In the RBA's Statement on Monetary Policy released on Friday, the Bank concluded that there has been a "welcome cooling in the housing market, with dwelling prices declining slightly over recent months, after increasing solidly over the year to the March quarter." (Indeed, the RBA understandably characterises the one per cent per month capital growth during 2009 as "unsustainable".)
The RBA's assessment is important for central bank watchers. The ABS reported a +0.1% increase in house prices over the September quarter. In contrast, RP Data-Rismark's market-leading hedonic index reported a decline in dwelling values (-0.4%) over Q3.
As discussed previously, RP Data-Rismark was the first house price index supplier to identify the soft-landing in the market (months in advance of others), with a tapering in dwelling values beginning in June.

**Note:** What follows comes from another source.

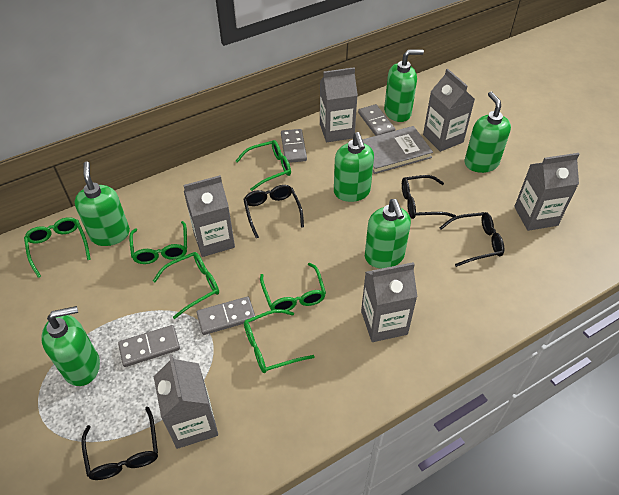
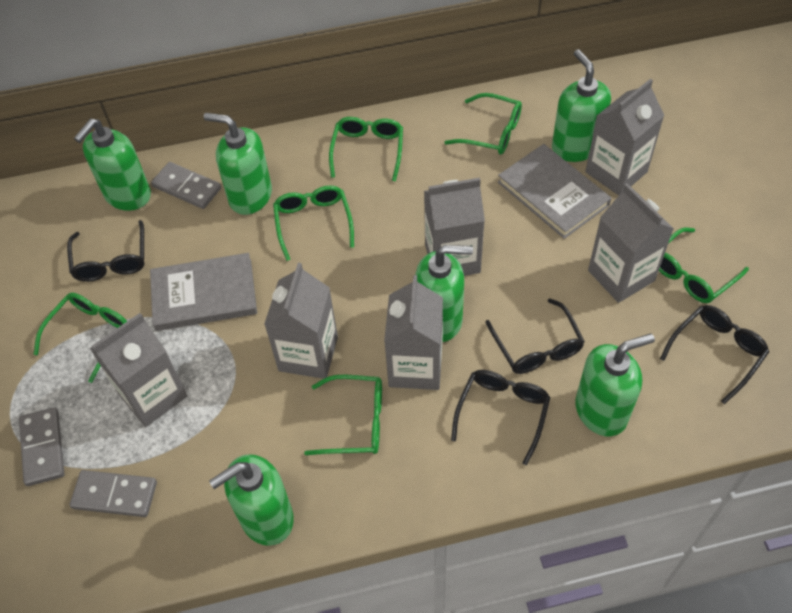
grey book: 1 -> 2
grey domino: 4 -> 3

Getting a timely handle on emerging risks is vital for the banking system in particular, which has large derivative exposures to the housing market. House price indices are normally a crucial input into the Automated Property Valuation Models used by most banks to regularly revalue their collateral. And if your index does not offer up-to-date indications of turning points, this can adversely affect your risk management. Of course, the demand for accurate and timely analysis is all the more acute in an environment in which interest rates are rising.
A second point worthy of note is the fact that the RBA relies on RP Data-Rismark's capital city indices to gauge conditions across the individual conurbations, and on our regional index to cover the "rest of state markets", as shown by the graph below.
Since late last year Rismark has been projecting an end to the double-digit rates of capital growth experienced following the cessation of the GFC-induced downturn in December 2008, and has consistently forecast no capital growth in the second half of 2010. This central case was motivated by our expectations for disposable household income growth during 2010, and assumed a maximum increase in the cash rate of 25-50bps over the second half.
As we have observed many times now, if consensus market economist forecasts of a 5.5% cash rate by end 2011 are realised, there will be further downside risks for asset prices over the next 12 months. Borrowers should, therefore, be comfortable servicing rates 125-150bps higher than current levels as a conservative precaution.